Beautiful images – I love the greys in the crochet scallops too, very delicate and textural. You have a lovely blog 🙂
Emma, you've given us yet another beautiful post, infused with natural inspiration.
That crocheting really does gently link to botanical loveliness.
How grand to have been included in the Guardian article. Each of the featured sheds looks like a marvelous location for the owner's creativity…but of course, I do like yours the best! It was also interesting to learn just a bit more about your entry into your beautiful silversmithery.
Best wishes! xo
A wonderful article Emma, cow parsley is one of my favourites too, it makes the countryside look so, so pretty. I've got some lovely fabric with that design on that I've used in a couple of quilts. I really like the shed article. Just the other day I was looking at some lovely sheds at the garden centre and thinking how nice one of them would be in my garden. A pipe dream, but you know, one day… CJ xx
I saw the article when you put the link on Twitter. It almost made me wish for a shed myself!
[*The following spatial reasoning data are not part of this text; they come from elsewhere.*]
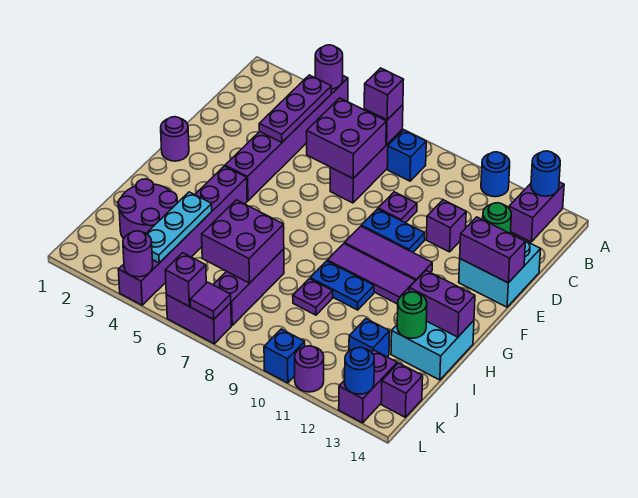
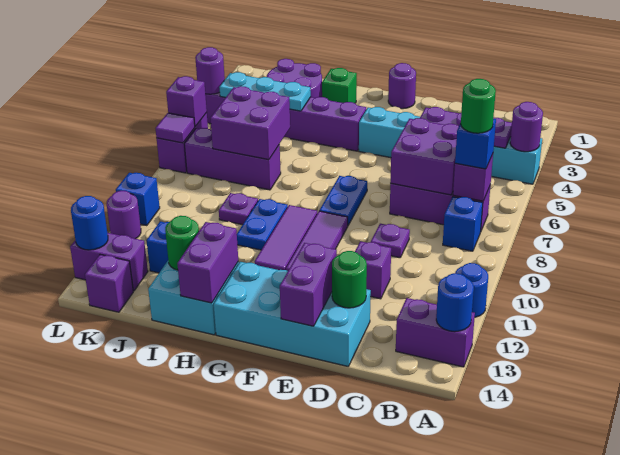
purple brick A4:F4 level 1 -> cyan brick A4:F4 level 1
purple brick B7 level 3 -> blue brick B7 level 3
none -> green round brick B7 level 4
cyan brick D13:E14 level 1 -> cyan brick D13:G14 level 1
blue plate E9:E10 level 1 -> blue plate F7:F8 level 1
none -> green brick H2 level 1

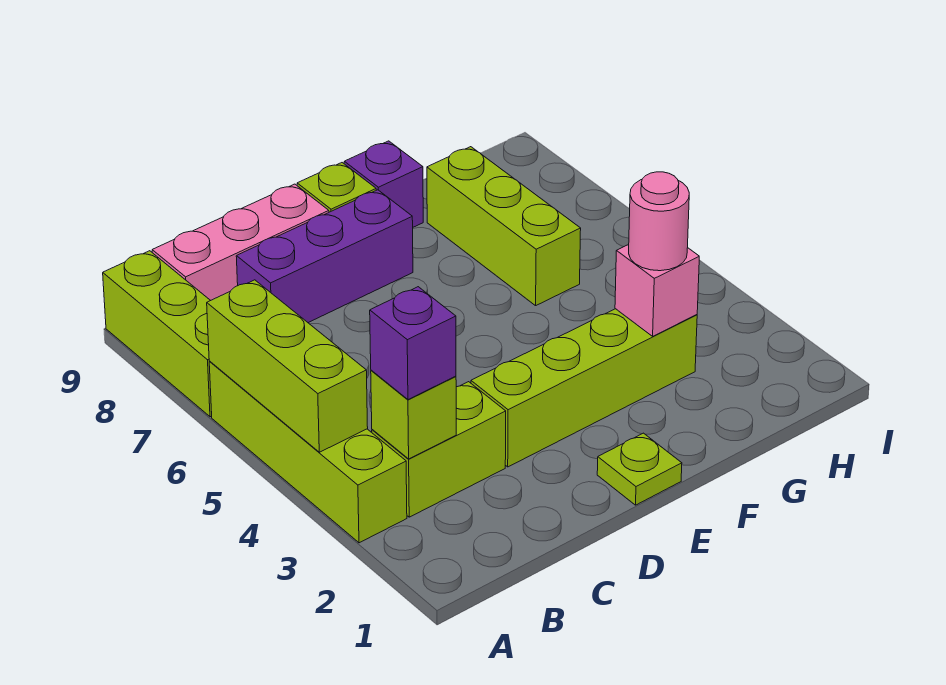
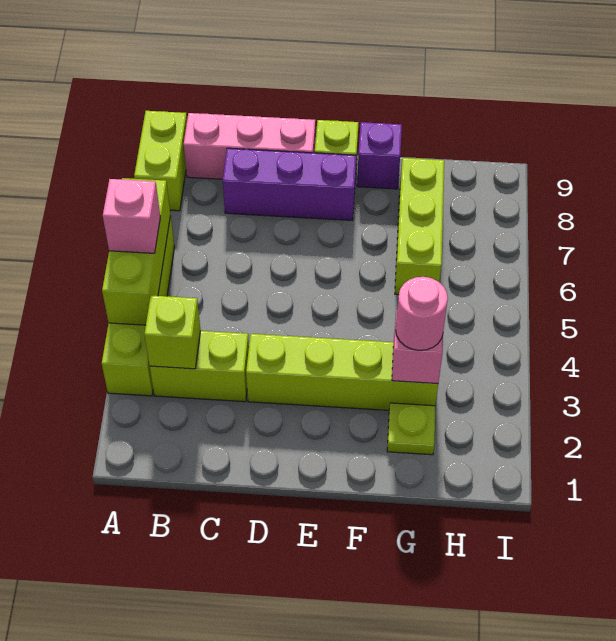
none -> pink brick A5 level 3
lime brick A7:A9 level 1 -> lime brick A8:A9 level 1
purple brick B3 level 3 -> none
lime plate E1 level 1 -> lime plate G2 level 1

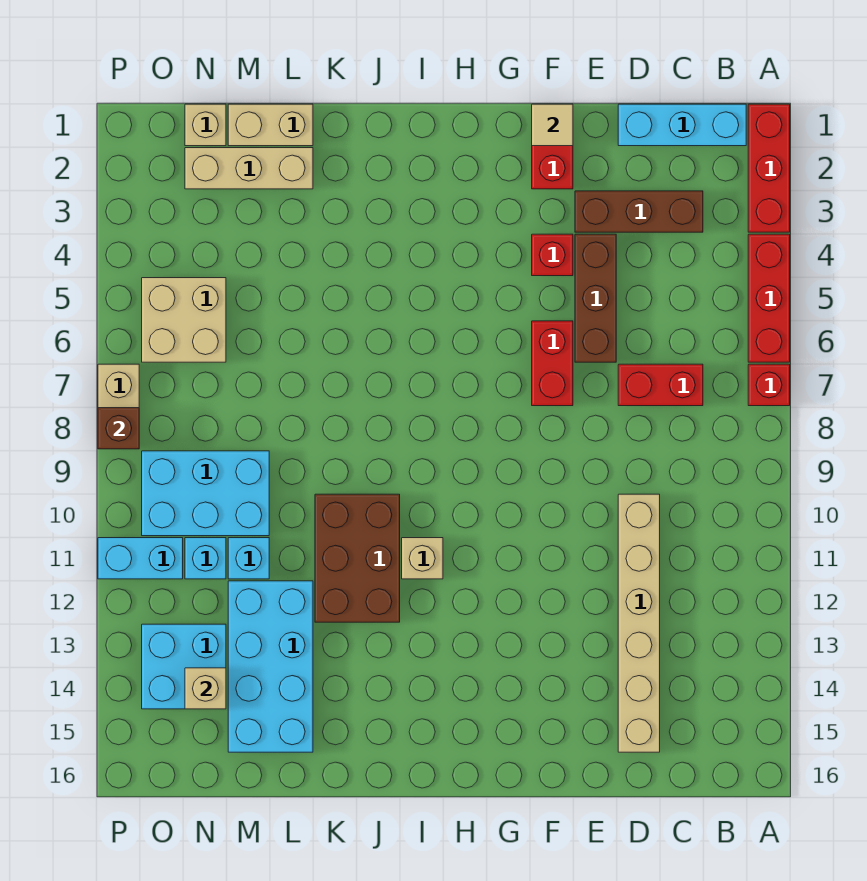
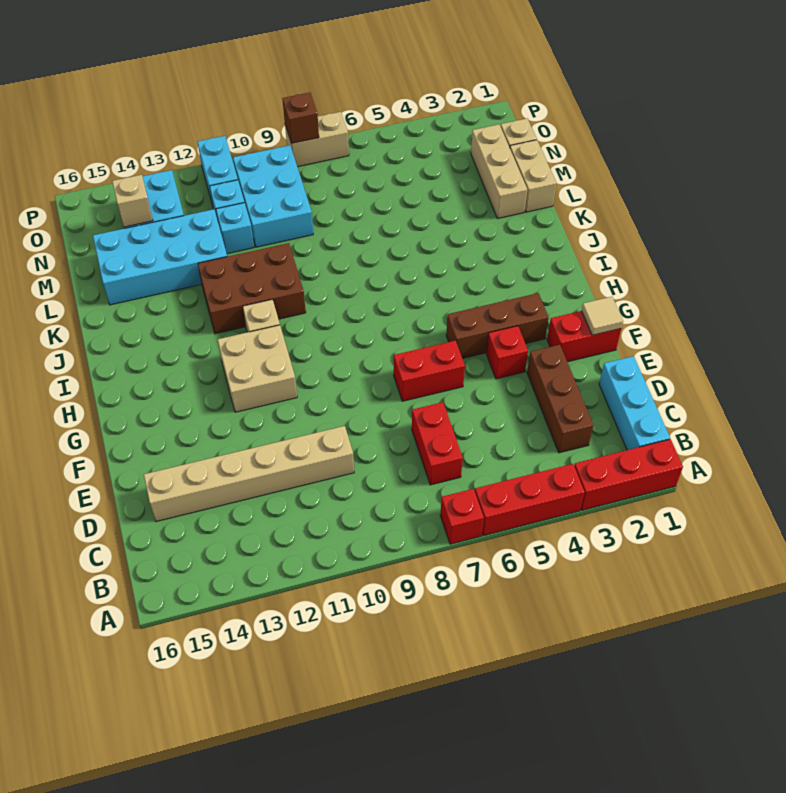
brown brick E4:E6 level 1 -> brown brick G3:G5 level 1
tan brick N5:O6 level 1 -> tan brick G11:H12 level 1

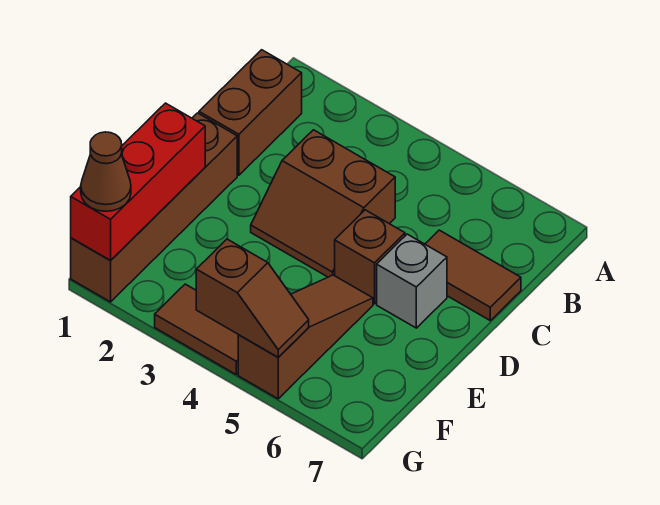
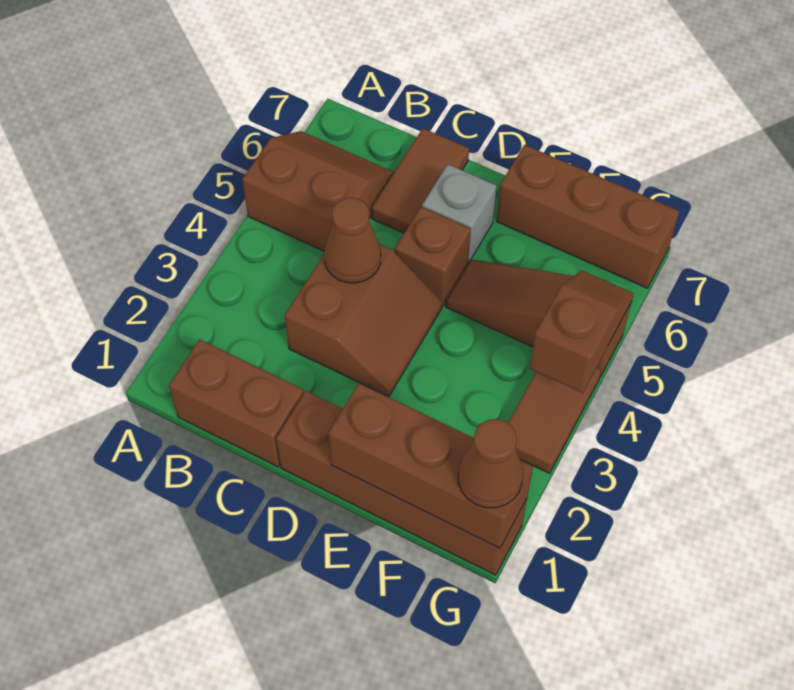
none -> brown slope A5:B6 level 1 top 5
none -> brown cone C4 level 2
red brick E1:G1 level 2 -> brown brick E1:G1 level 2
none -> brown brick E7:G7 level 1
gorgeous Emma, just gorgeous…..
How lovely to see inside your workspace, it might be small but I am very envious, it looks like such a lovely place to work, so inspirational x
Mrs. Micawber says
A lovely article, Emma. I too love umbellifers, though I have to admit I only learned the term a few years ago from reading andamento's blog.
Every summer our roadsides are aflutter with Queen Anne's Lace (wild carrot to you), Wild Parsnip, Cow Parsnip, and Hedge-Parsley. Lately I've been noticing Angelica too (I think it's Angelica – the flower heads are more domed than many of the other umbellifers).
I love the way QAL looks when the blossoms dry up – like a hundred little hands all hugging themselves. 🙂
A beautiful post Emma! Such an honour to be featured in the Guardian! Congratulations. I am off to find you on 'a quiet style'.
Have a good week!
Ali Whale says
I love the post and the article. We have a shed/summerhouse that's been in the garden since my daughter was small. It has no electricity to it but we were talking just the other day about getting it lit up and lining the walls to make it a bit warmer. Yet another job for the never ending list. I'd never heard the word umbellifers before, so I have been educated as well as inspired. Thank you x
I love these sculptural wildflowers too. How lovely to be published in the Guardian 🙂
Umbellifers! I love you more with every word you write.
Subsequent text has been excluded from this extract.